From: categories <cat-dist@mta.ca>
To: categories <categories@mta.ca>
Subject: Notes of two lectures
Date: Thu, 24 Apr 1997 15:28:34 -0300 (ADT) [thread overview]
Message-ID: <Pine.OSF.3.90.970424152805.30970L-100000@mailserv.mta.ca> (raw)
[-- Warning: decoded text below may be mangled, UTF-8 assumed --]
[-- Attachment #1: Type: TEXT/PLAIN; charset=US-ASCII, Size: 2553 bytes --]
Date: Thu, 24 Apr 1997 15:37:19 +1100
From: Ross Street <street@mpce.mq.edu.au>
This is to announce the placement on the WWW of the notes of my two
lectures at the Conference on Higher Category Theory and Mathematical
Physics, Northwestern University (Evanston, Illinois; 28-30 March 1997).
The site is:
<www-math.mpce.mq.edu.au/~coact/street_nw97.ps>
[I have tried to eliminate offending fonts and to accommodate funny US
paper size. Thanks to Sjoerd Crans for helping here.]
Title: The role of Michael Batanin's monoidal globular categories
Lecture I: Globular categories and trees
Lecture II: Higher operads and weak omega-categories
This is a report on recent work of Michael Batanin. The goal of his
work is to provide an environment for defining the concepts associated with
weak omega-categories and for developing the ensuing theory. The approach
is "globular".
To put this in context, I might mention some important steps in the
development of weak omega-categories. Categories were defined by
Eilenberg-Mac Lane in 1945. Monoidal and symmetric monoidal categories were
defined by Mac Lane in 1963. Ehresmann defined (strict) n-categories in
1966. Bénabou defined bicategories in 1967. In the early 80s, monoidal
bicategories were in the air but a full definition was not published in
that period. Joyal-Street defined braided monoidal categories in 1985.

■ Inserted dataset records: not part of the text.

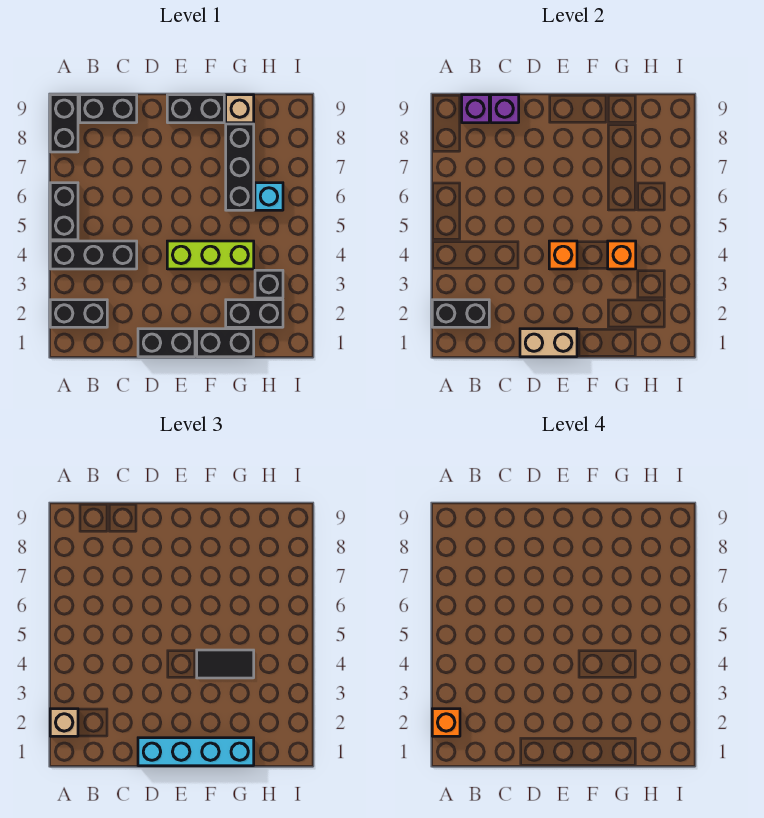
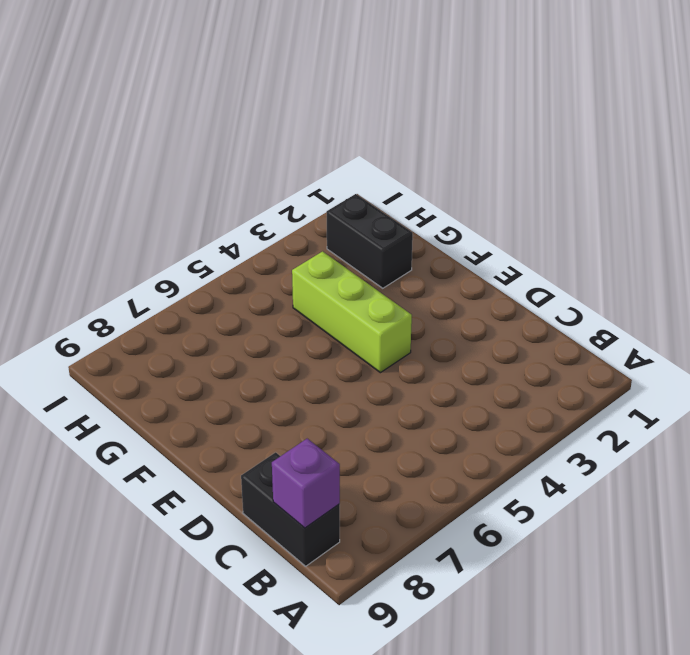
none -> black brick A2:B2 level 1
none -> black brick A4:C4 level 1
none -> black brick A5:A6 level 1

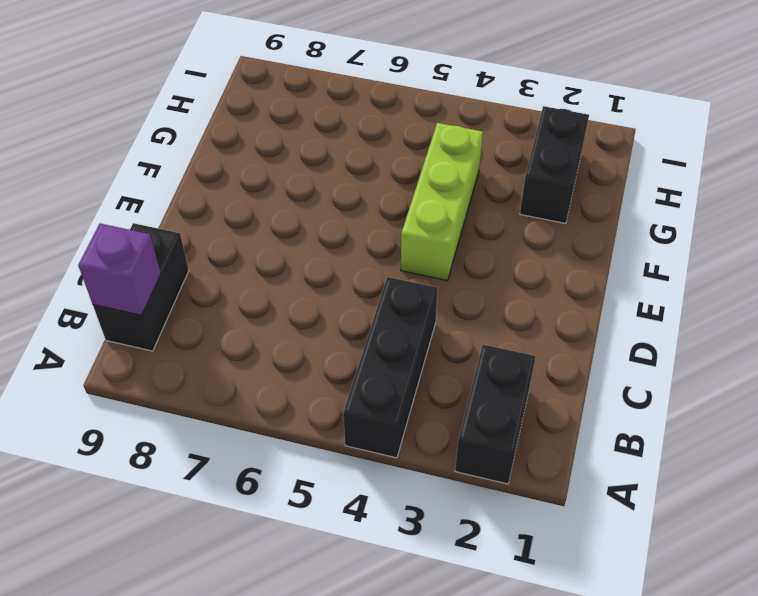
none -> black brick A5:A6 level 1
none -> black brick A8:A9 level 1
none -> black brick D1:E1 level 1

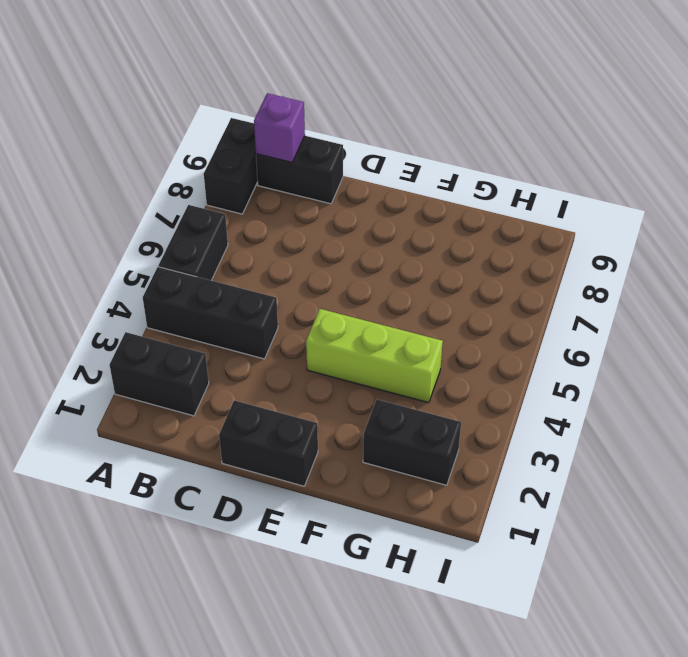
none -> black brick E9:F9 level 1
none -> black brick F1:G1 level 1
none -> black brick G6:G8 level 1

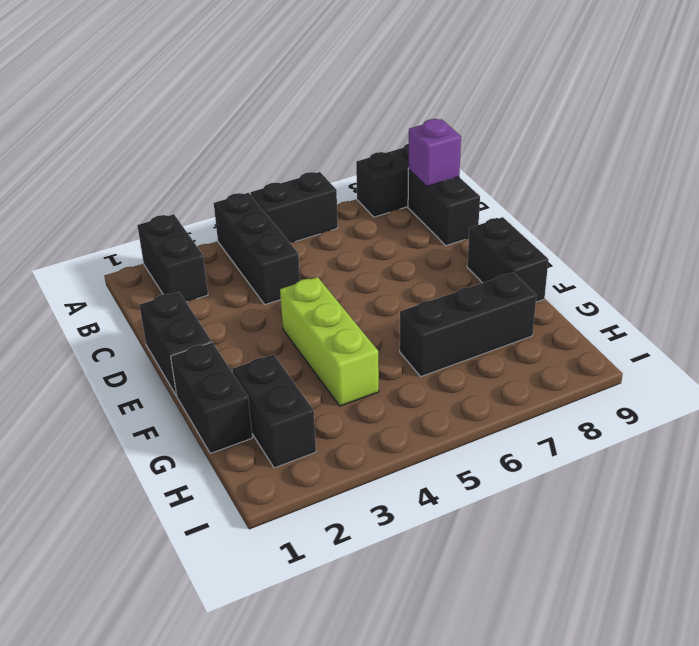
none -> tan brick G9 level 1
none -> black brick H3 level 1
none -> cyan brick H6 level 1

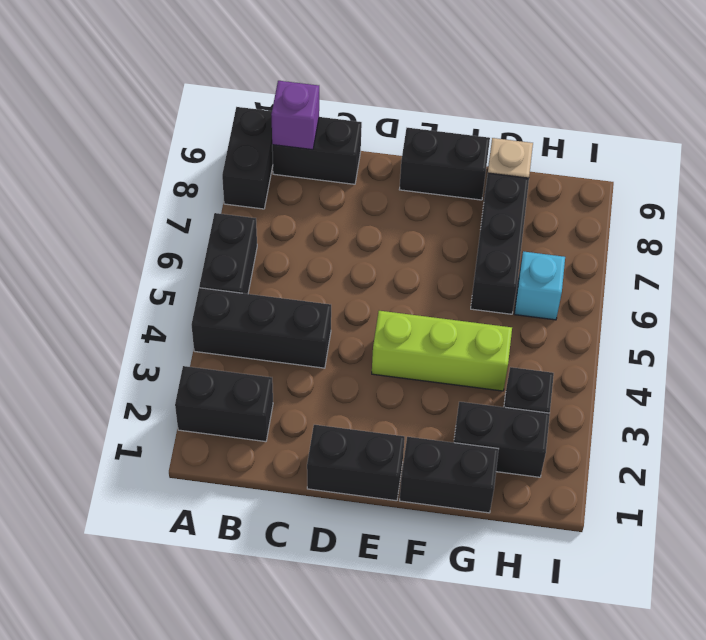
none -> black brick A2:B2 level 2
none -> purple brick C9 level 2
none -> tan brick D1:E1 level 2

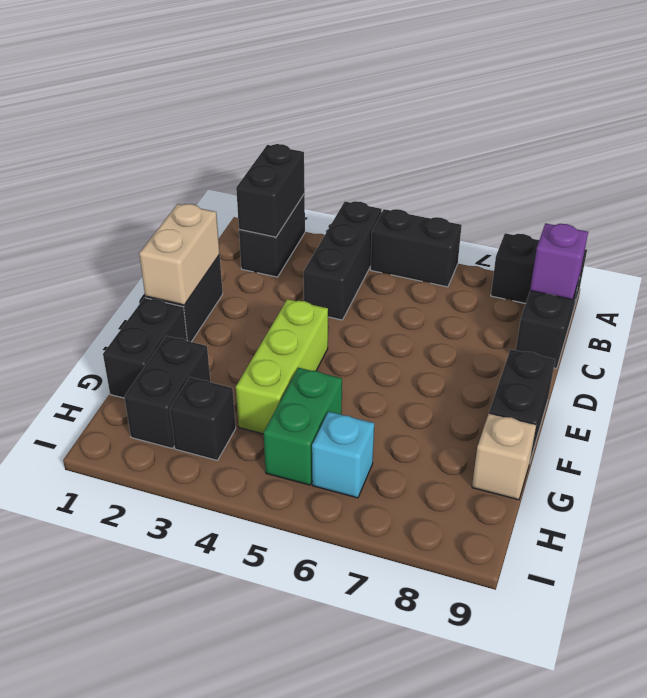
green brick G5:H5 level 1 -> none
none -> black brick G6:G8 level 1
none -> purple brick C9 level 2
none -> orange brick E4 level 2

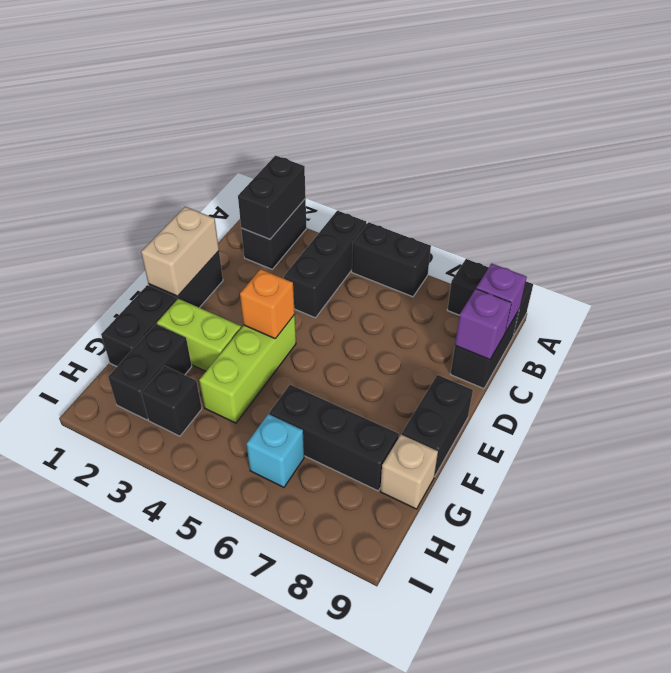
lime brick F2:F3 level 1 -> none
none -> orange brick G4 level 2
none -> tan brick A2 level 3
none -> cyan brick D1:G1 level 3

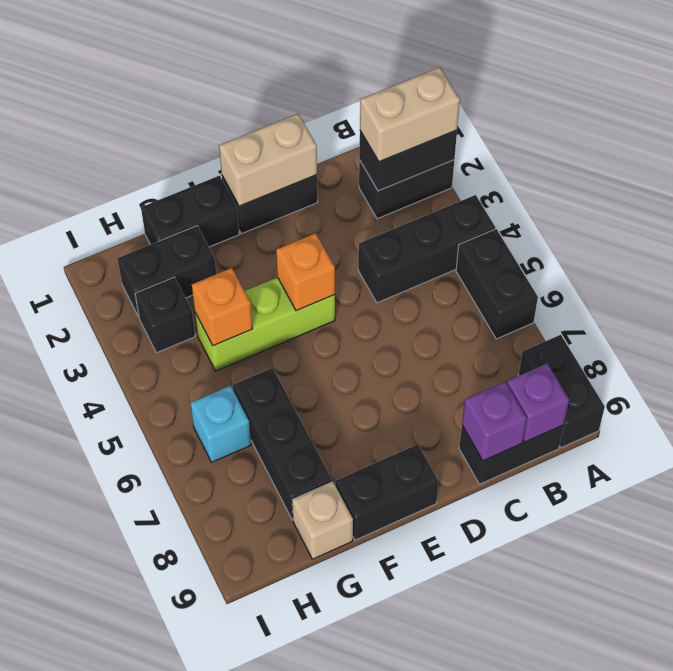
tan brick A2:B2 level 3 -> tan brick A2 level 3
none -> cyan brick D1:G1 level 3
none -> black tile F4:G4 level 3
none -> orange brick A2 level 4

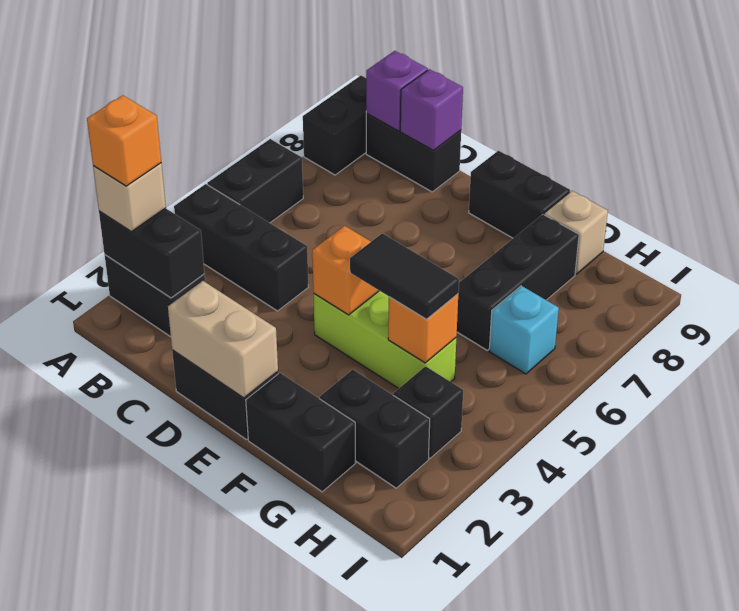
none -> cyan brick D1:G1 level 3

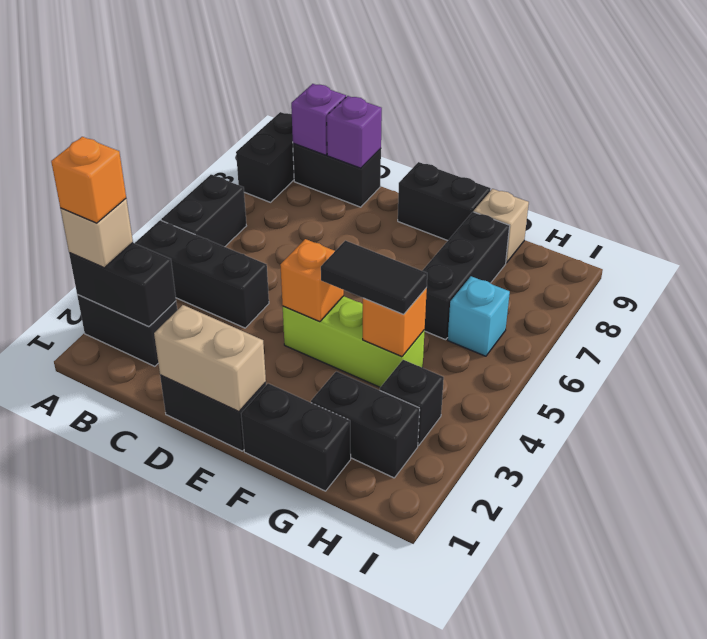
none -> cyan brick D1:G1 level 3

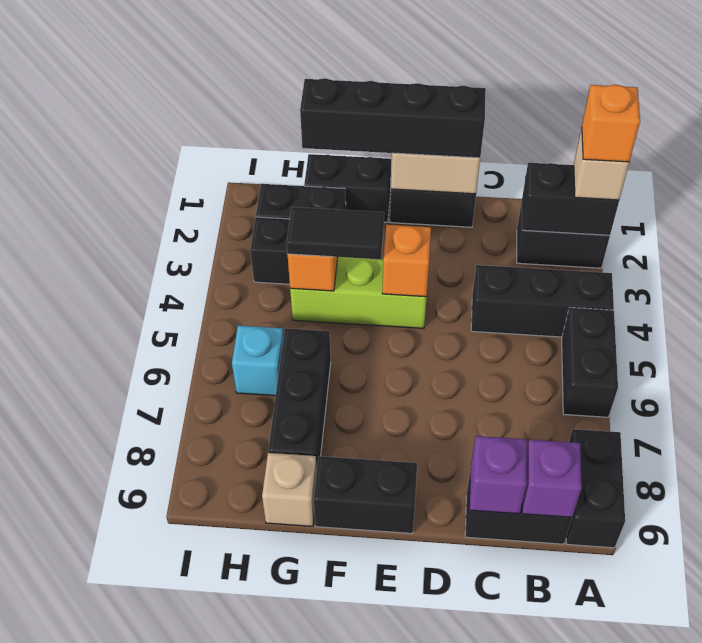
black brick D1:G1 level 3 -> cyan brick D1:G1 level 3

Gordon-Power-Street defined tricategories in 1991 (this, and the coherence
theorem, were published in 1995). Braided monoidal categories were defined
by Kapranov-Voevodsky-Baez-Neuchl-Breen around 1993. Trimble produced a
definition of tetracategory in 1995.
Diverse approaches to weak n-categories for all n have appeared.
Street (1985) suggested a simplicial definition with horn filler
conditions. Trimble (1994) approached the problem using operads and
Stasheff associahedra. Baez-Dolan (1995) have a definition using typed
operads and opetopes. Tamsamani (1996) gave a multisimplicial definition.
Batanin uses higher operads and globular sets.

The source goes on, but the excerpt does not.